Like many other words, "force" has a specialist meaning in engineering and science, different from the meanings it has in everyday usage.

It may be easier to discuss what forces do than what they are.  The diagrams below show simple examples, using the convention red for compression and blue for tension.  Compression shortens a strut, while tension lengthens a tie.  Note that these diagrams are not quite right.   If we connect a wide strut or tie to a narrow one, the forces will spread out rather gradually.  The fourth diagram shows the sort of thing that happens.  Many effects in nature are subject to continuity; that is, the quantity being studied is found to vary smoothly rather than suddenly.  But what sort of smoothness occurs?  Many variations are possible.  The one that is found is the one that minimises the strain energy in the object, strain being a measure of the deflection which will be explained in another page.

This diagram is a little more realistic, though the intensity of the blue should decrease as the force is spread out.

So here is an even more realistic diagram, but even here, the variation in stress has been greatly scaled down to keep the colour visible.  Although these diagrams are idealised, they do illustrate a very important aspect of design - the need to avoid stress concentrations when joining parts together.  A means of spreading the forces across a large area is very desirable. 

Tension stretches an object: compression shortens it.  In both cases the forces are present throughout the object.  Sometimes it is convenient to represent force by an arrow which shows the direction and magnitude of the force.  The direction of the arrow has meaning only at a boundary: within a region, the force is not pointing one way or the other.  Note that two forces or more are needed to obtain a change in dimension, in a static situation.

The dimensional changes are greatly exaggerated in the diagram above; with commonly used structural materials we can barely detect any changes as loads are applied and removed.  But they do occur.  If removal of the forces brings the material back to its original condition, the material is said to be elastic.  Otherwise it is plastic.  For some structural materials, the deflections are proportional to the forces.
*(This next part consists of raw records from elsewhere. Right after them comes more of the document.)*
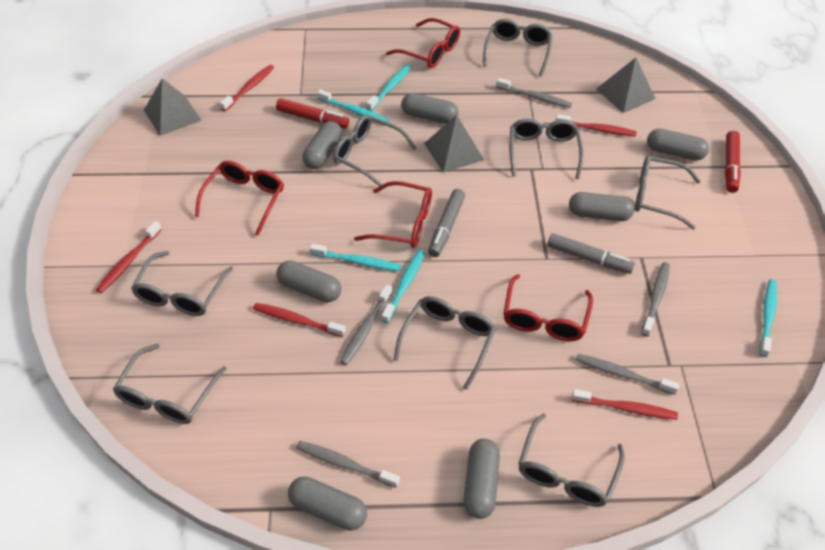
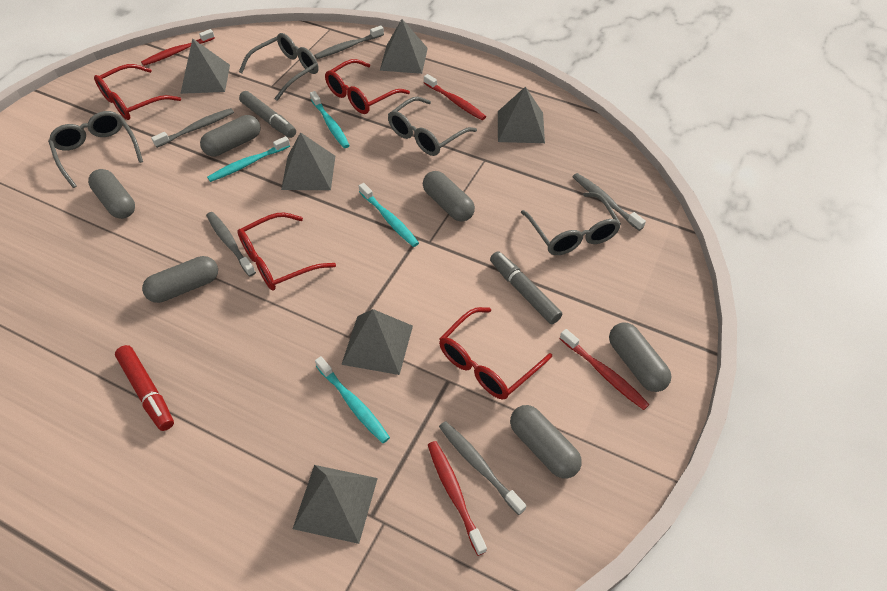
grey capsule: 7 -> 6
grey glasses: 8 -> 4
grey pyramid: 3 -> 6
red marker: 2 -> 1
red toothbrush: 5 -> 4
turquoise toothbrush: 5 -> 4

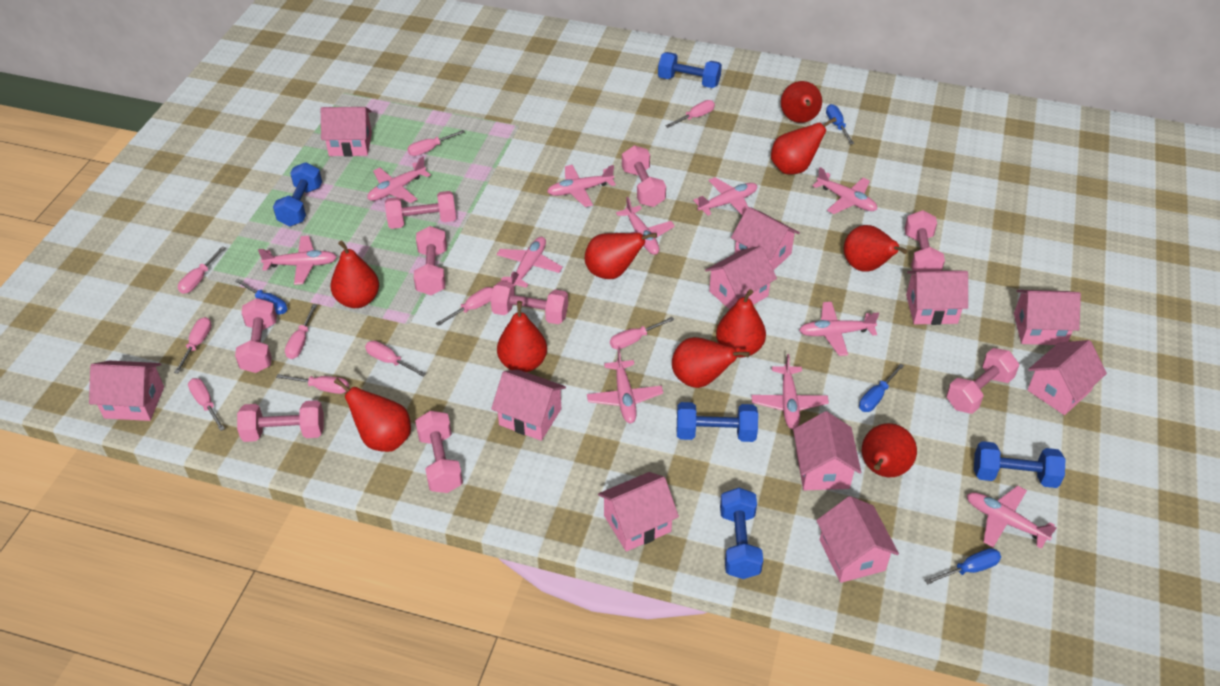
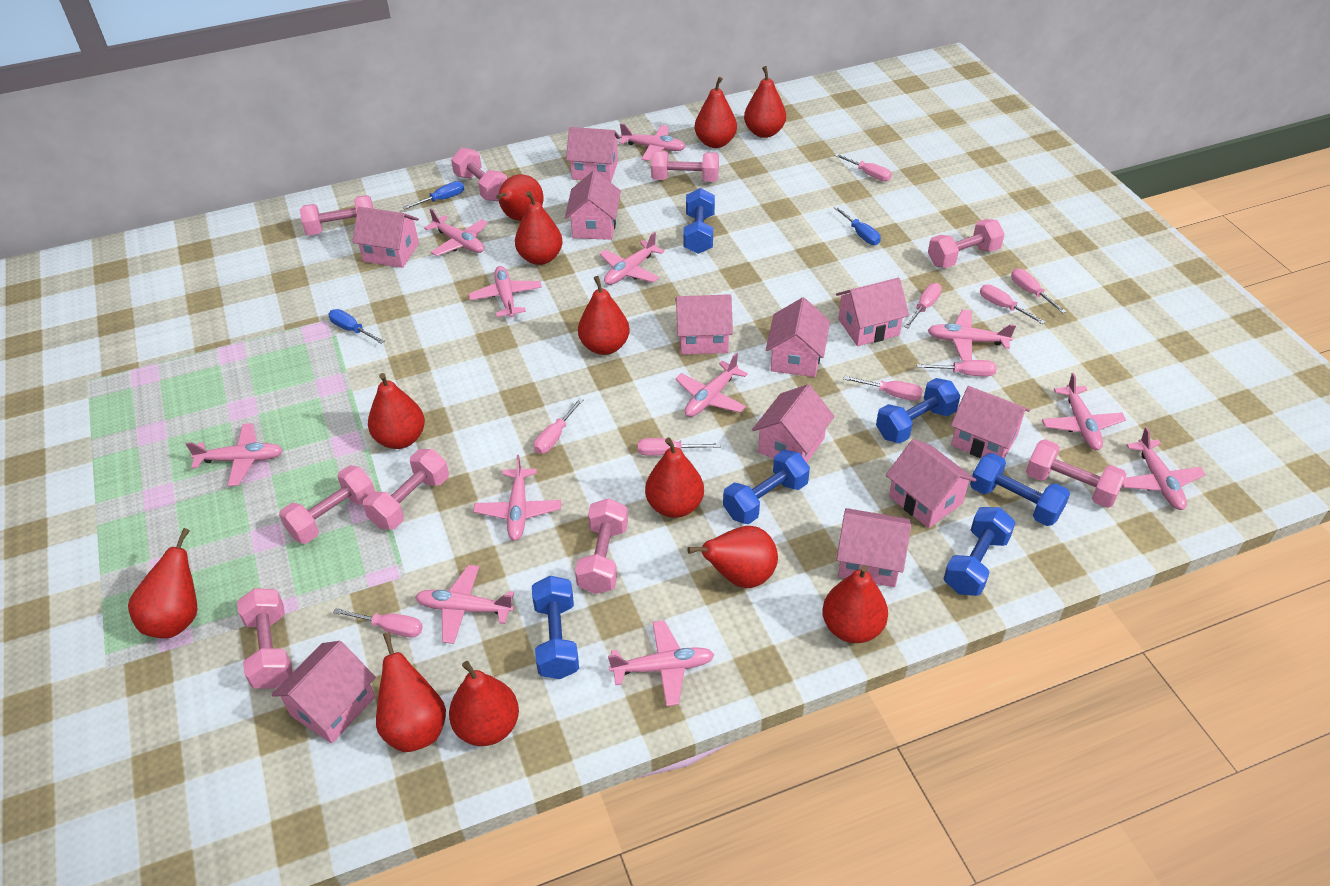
blue dumbbell: 5 -> 6
blue screwdriver: 4 -> 3
pink plane: 11 -> 12
pink screwdriver: 10 -> 9
red pear: 10 -> 12

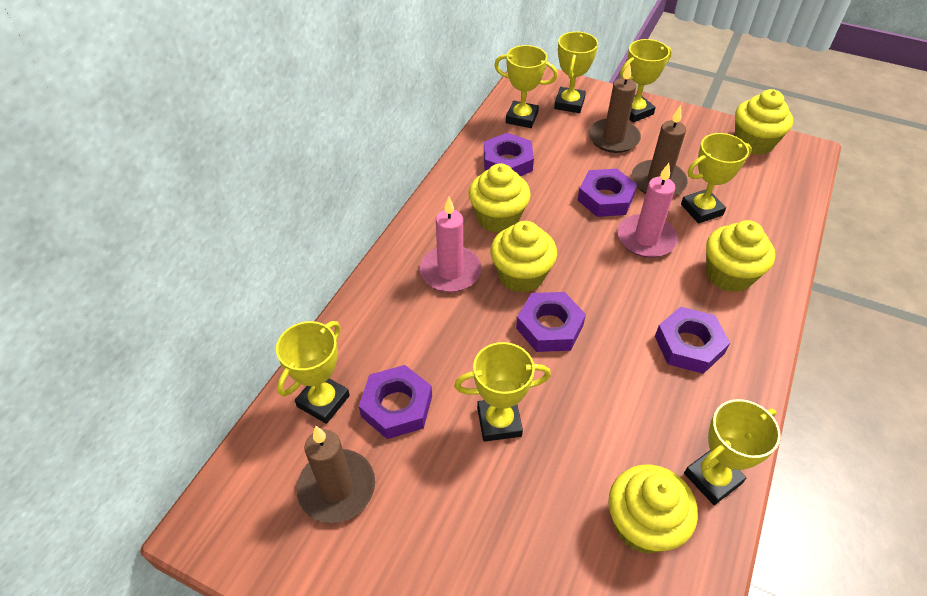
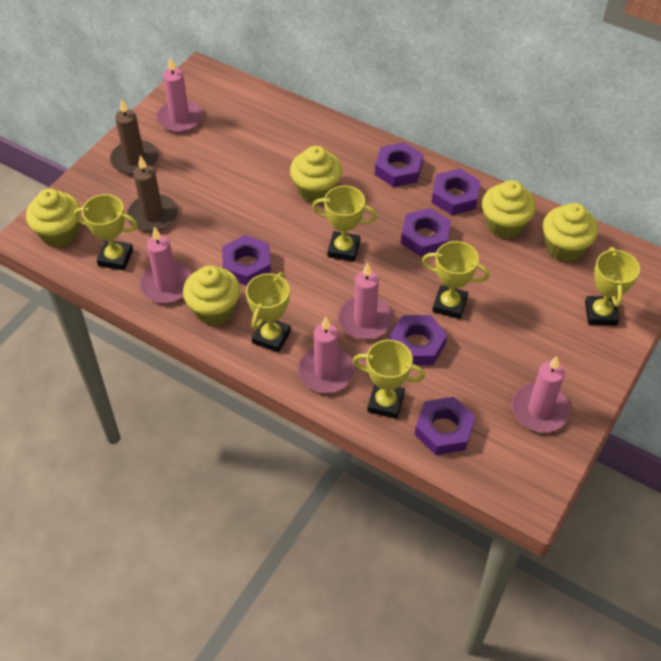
brown candle: 3 -> 2
pink candle: 2 -> 5
purple nut: 5 -> 6
yellow trophy: 7 -> 6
The one force that acts on all objects on earth is gravity, which pulls each object with a force that is precisely proportional to its mass.  It is this force that creates many of the problems involved in structural engineering on earth.  Compare the weight of a bridge such as the Firth of Forth railway bridge with the weight of the traffic it can carry.  The Forth bridge includes about 55000 tonnes of steel.  What do you think would be the weight of a typical railway train on the bridge?  The problem is that the bridge has to hold the weight of the train (and of course parts of itself) at distances of up to 850 feet/259 m from the nearest support.  It's a reasonable supposition that the further the load is from the support, the greater the forces you will need.

Sometimes you see diagrams that seem to show forces "flowing" through a structure.  It is true that lines can be drawn that do show the directions of tension or compression at any point within an object, but we must not draw an arrow.  There is no flow, one way or another.  The places where we can draw arrows is at the edge of an object, or at the edge of a part of an object.  In the diagrams already shown, each object is subject to a pair of forces which are in equilibrium.
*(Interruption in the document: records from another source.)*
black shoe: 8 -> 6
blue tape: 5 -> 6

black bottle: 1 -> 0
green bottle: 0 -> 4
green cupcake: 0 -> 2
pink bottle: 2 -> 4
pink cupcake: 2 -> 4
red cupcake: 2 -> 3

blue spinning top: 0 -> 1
If we want to investigate the forces between objects, or between parts of objects, that are in equilibrium, we can pretend that the objects are separate, and draw the forces between them, as in the example below, where we have split the objects into two halves, to look at the forces between the halves.

 

Sometimes you see diagrams in which arrows are drawn as if forces flow into, through, and out of, objects.  Those diagrams are only a visual guide: arrows must not be drawn within an object.  We can subdivide an object in imagination right down to atomic level, and we will always find these pairs of equal and opposing forces between the parts.

Combinations of forces.

A quick look at a truss bridge tells you that structures often include places where several forces are acting.  So we need to look at the way forces combine.  The following diagrams show how two equal forces (blue) combine to form a resultant force (black).  Can you see the general method for working this out?

           

You can see that the bigger the angle between your two initial forces and the one you are trying to create, the bigger these two forces must be.  So parts of a structure may be subjected to forces that are far greater than the actual weights involved, if those forces are at large angles from the vertical.  You can see this by running this program.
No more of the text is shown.